CPSC120 Assignment 8

What Your Email Says About You

A researcher from the Georgia Institute of Technology found that certain phrases in corporate emails are indicative of a hierarchical relationship between the sender and receiver. For example, “thought you would” suggests the email sender is higher up, while “let’s discuss” suggests the receiver is higher up. If you have a free email account, the provider may be using similar techniques to figure out who you are in order to target advertisements.

Details

Write a program that attempts to identify the unique words that individuals are prone to use. The program should prompt the user to enter two different pieces of text, each written by a different individual. For each input text, the program should print the words that do not occur in the other input text at all. Along with each unique word the program should print the number of times the unique word appears in the text. The program should ignore capitalization and punctuation. That is, the strings “spam”, “Spam”, and “spam,” should all be considered the same.

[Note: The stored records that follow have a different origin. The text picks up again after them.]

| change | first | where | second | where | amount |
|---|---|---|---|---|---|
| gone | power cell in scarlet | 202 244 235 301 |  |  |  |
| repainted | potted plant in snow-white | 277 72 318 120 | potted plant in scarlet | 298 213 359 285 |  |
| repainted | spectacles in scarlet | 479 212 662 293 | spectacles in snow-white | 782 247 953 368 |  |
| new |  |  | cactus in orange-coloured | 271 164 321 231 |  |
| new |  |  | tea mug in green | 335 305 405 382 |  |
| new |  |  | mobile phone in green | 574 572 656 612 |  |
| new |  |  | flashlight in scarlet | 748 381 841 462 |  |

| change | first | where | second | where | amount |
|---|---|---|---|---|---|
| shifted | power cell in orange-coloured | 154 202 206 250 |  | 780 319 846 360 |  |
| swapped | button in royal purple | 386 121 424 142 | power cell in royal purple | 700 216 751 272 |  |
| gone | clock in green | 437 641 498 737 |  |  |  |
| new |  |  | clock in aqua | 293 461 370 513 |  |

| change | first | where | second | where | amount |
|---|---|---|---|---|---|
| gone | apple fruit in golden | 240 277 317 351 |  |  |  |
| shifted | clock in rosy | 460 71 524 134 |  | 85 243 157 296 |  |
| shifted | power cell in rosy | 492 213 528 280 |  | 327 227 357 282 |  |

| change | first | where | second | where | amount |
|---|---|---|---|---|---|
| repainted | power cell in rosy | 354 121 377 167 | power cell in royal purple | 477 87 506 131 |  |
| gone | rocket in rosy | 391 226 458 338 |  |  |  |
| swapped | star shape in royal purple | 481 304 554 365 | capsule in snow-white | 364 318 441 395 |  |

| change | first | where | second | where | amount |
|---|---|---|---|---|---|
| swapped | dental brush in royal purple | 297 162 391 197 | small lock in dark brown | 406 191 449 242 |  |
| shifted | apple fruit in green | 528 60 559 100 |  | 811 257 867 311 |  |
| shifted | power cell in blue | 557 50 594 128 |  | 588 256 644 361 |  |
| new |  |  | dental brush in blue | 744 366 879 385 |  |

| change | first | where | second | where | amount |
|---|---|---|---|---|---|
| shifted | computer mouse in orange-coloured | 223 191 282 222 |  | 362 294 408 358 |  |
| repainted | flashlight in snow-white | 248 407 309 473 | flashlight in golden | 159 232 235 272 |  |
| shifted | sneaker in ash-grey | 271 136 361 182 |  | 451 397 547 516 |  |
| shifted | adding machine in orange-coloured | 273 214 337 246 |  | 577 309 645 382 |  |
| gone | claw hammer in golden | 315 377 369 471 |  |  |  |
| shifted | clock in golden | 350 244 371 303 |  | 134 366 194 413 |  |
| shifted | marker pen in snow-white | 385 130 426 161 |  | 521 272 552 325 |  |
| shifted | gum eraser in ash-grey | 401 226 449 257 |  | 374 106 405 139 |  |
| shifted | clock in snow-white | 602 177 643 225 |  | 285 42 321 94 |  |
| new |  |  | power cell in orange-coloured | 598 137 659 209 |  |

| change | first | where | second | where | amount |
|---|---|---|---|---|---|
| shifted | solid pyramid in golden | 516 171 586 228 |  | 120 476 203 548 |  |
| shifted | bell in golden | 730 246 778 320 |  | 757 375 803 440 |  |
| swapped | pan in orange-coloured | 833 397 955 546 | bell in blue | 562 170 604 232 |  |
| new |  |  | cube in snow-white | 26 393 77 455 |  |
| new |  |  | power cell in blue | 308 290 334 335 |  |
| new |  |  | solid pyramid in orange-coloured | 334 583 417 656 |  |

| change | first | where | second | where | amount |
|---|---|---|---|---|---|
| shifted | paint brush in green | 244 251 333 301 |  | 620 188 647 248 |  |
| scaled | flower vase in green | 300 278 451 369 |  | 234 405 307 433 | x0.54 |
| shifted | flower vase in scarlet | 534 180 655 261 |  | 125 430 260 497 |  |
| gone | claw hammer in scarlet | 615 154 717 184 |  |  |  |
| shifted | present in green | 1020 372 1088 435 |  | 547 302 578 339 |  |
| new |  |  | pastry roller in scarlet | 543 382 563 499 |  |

Submission: Submit your code as a zip file on the course Inquire site by 5PM on Friday November 9th.

Test Data

The test data for the program should consist of two text files. One text file should contain the input to the program, and the other text file should contain the expected output.The input file should consist of two lines of text and include several unique words, words with different capitalizations, and punctuation. The output file should consist of what the program will print if the two lines in the input file are entered as the two text sequences to the program.

Submission: Submit your test data as a zip file on the course Inquire site by 9AM on Monday November 5th.

Extra

Frequently Unique Words: Write a program that prints the unique words from two different input text sequences in order from most frequent to least frequent.

Finding Key Phrases: Write a program that attempts to classify a person as belonging to one of two groups by analyzing some text the person has written. Begin by first choosing the two groups your program will attempt to identify. Some examples include professor or student, man or woman, and Shakespeare or Hemingway. Next, find a list of frequently used unique words by redirecting a file containing the two text sequences that exemplify the two groups to your frequent unique word program.

The lists of frequently occurring unique words can be hard-coded into the program. The program should prompt the user to enter some text and print which group the author of the text belongs to. The program should determine the author’s group by finding which list of words have more occurrences in the text.